NAD boosting increases atherosclerotic plaques and inflammation in Apoe knockout mice.

BACKGROUND AND AIMS

NAD (nicotinamide adenine dinucleotide) is a cosubstrate of the sirtuins (SIRT) that are activated upon caloric restriction. Supplementing NAD precursors such as nicotinamide riboside (NR) has been reported to extend life span and combat metabolic syndrome through pan-sirtuin activation in mice. Notably, sirtuins compete with poly (ADP-ribose) polymerase (PARP)1 and CD38 for NAD. Supplementing NAD precursors did not improve cardiovascular outcome in the AIM-HIGH trial. Recently, the terminal NAD metabolite 4PY (N-methyl-4-pyridone-3-carboxamide) was reported to increase inflammation and to be associated with cardiovascular risk. We aimed to investigate whether NR provides atheroprotection.

METHODS

8-week-old male apolipoprotein E (Apoe) knockout mice were fed for 12 weeks a high-cholesterol diet supplemented with three NR doses: NR-, NR+, and NR++. RAW264.7 mouse macrophages and bone marrow macrophages were stimulated with oxLDL and NR.

RESULTS

NR++ enhanced plaque lesions in aortic sinus sections and increased plasma levels of TNFα, IL-6, and LDL-cholesterol. Liver and plasma NAD concentrations remained unchanged, but the downstream metabolite 4PY increased.
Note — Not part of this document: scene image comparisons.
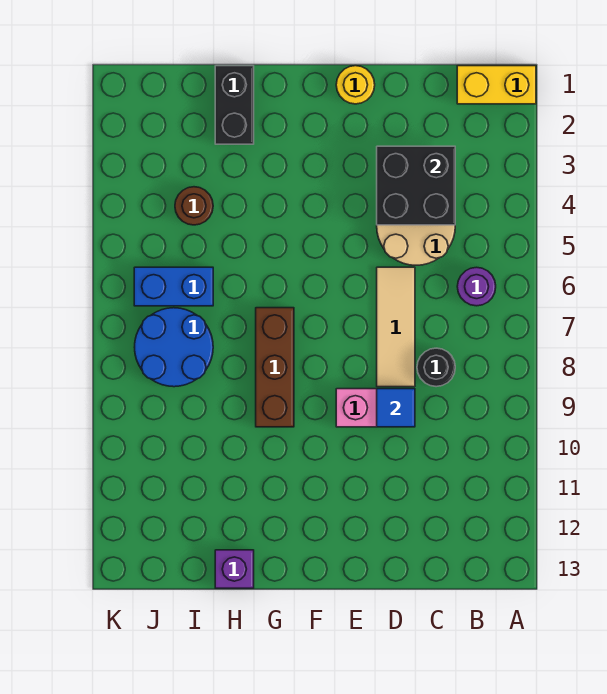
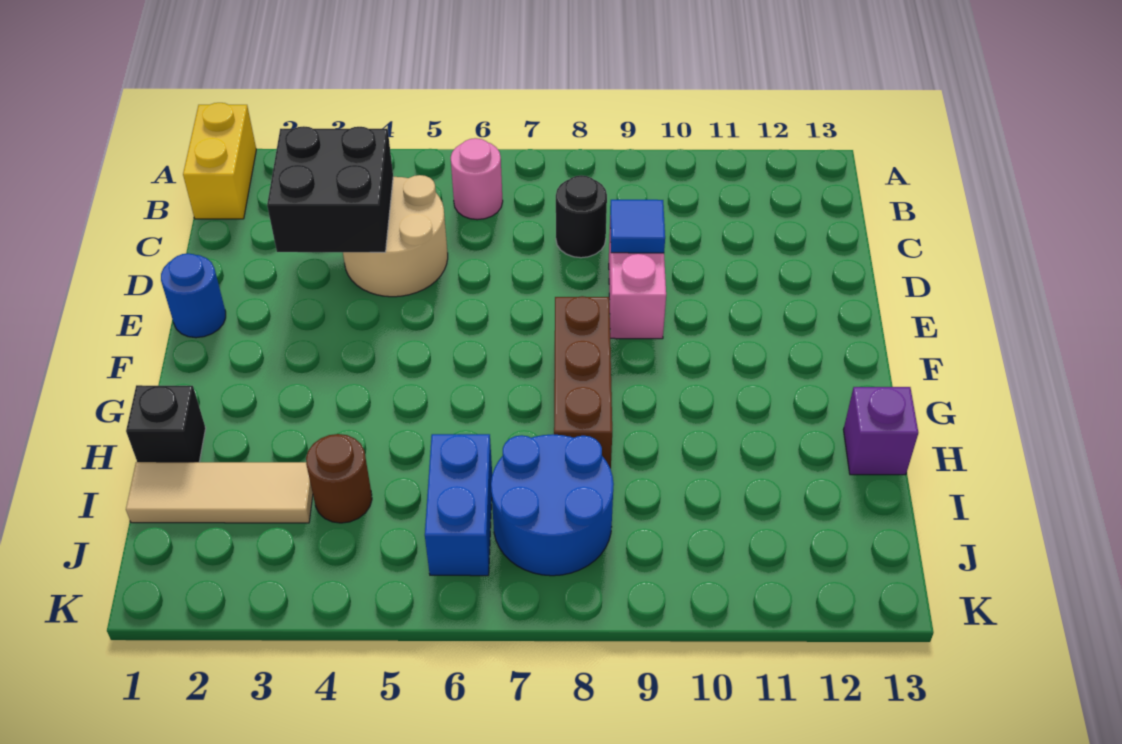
purple round brick B6 level 1 -> pink round brick B6 level 1
tan tile D6:D8 level 1 -> tan tile I1:I3 level 1
yellow round brick E1 level 1 -> blue round brick E1 level 1
brown brick G7:G9 level 1 -> brown brick F8:H8 level 1
black brick H1:H2 level 1 -> black brick H1 level 1

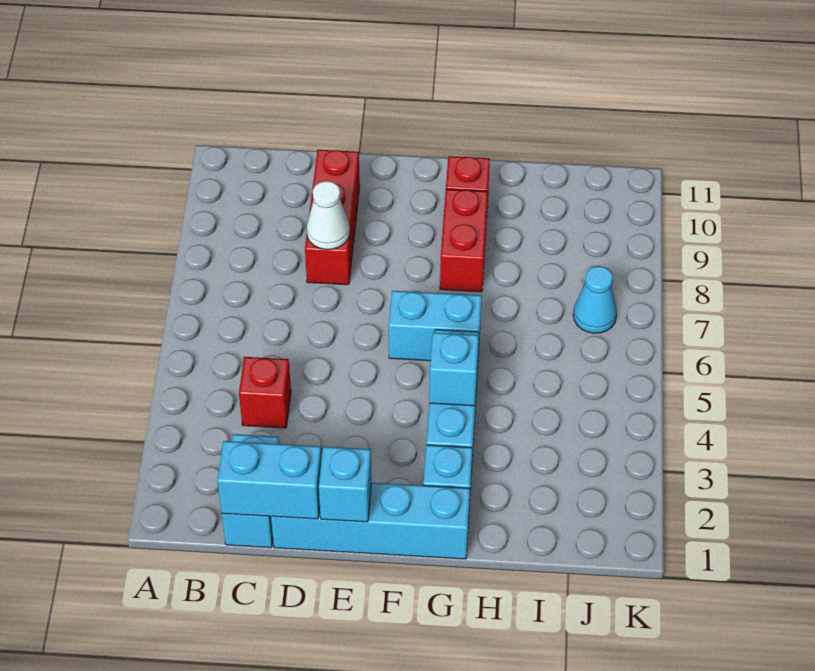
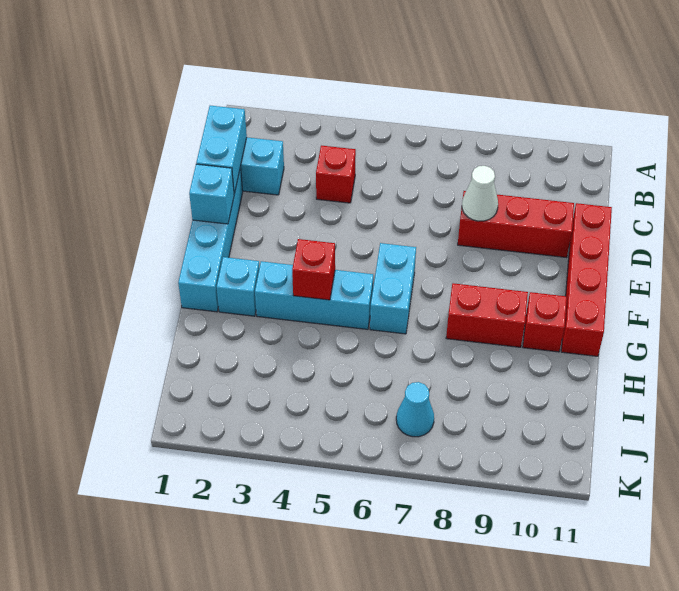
none -> red brick D11:G11 level 1
cyan brick G4 level 2 -> red brick G4 level 2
In liver lysates, SIRT1 and lipoprotein receptors were decreased and CD38 increased in NR++; cleaved PARP1 and total PARylation decreased upon NR supplementation. In oxLDL-treated macrophages, high NR levels increased CD38 and CD86 expression.

CONCLUSIONS

High-dose NR supplementation in mice did not decrease but increase both aortic plaque lesions and systemic inflammation. These effects may be mediated by increased CD38 expression in macrophages, with NAD metabolism shifted from sirtuins towards CD38 and PARP1 pathways. Caution should be applied with presumed NAD boosters in patients with atherosclerosis.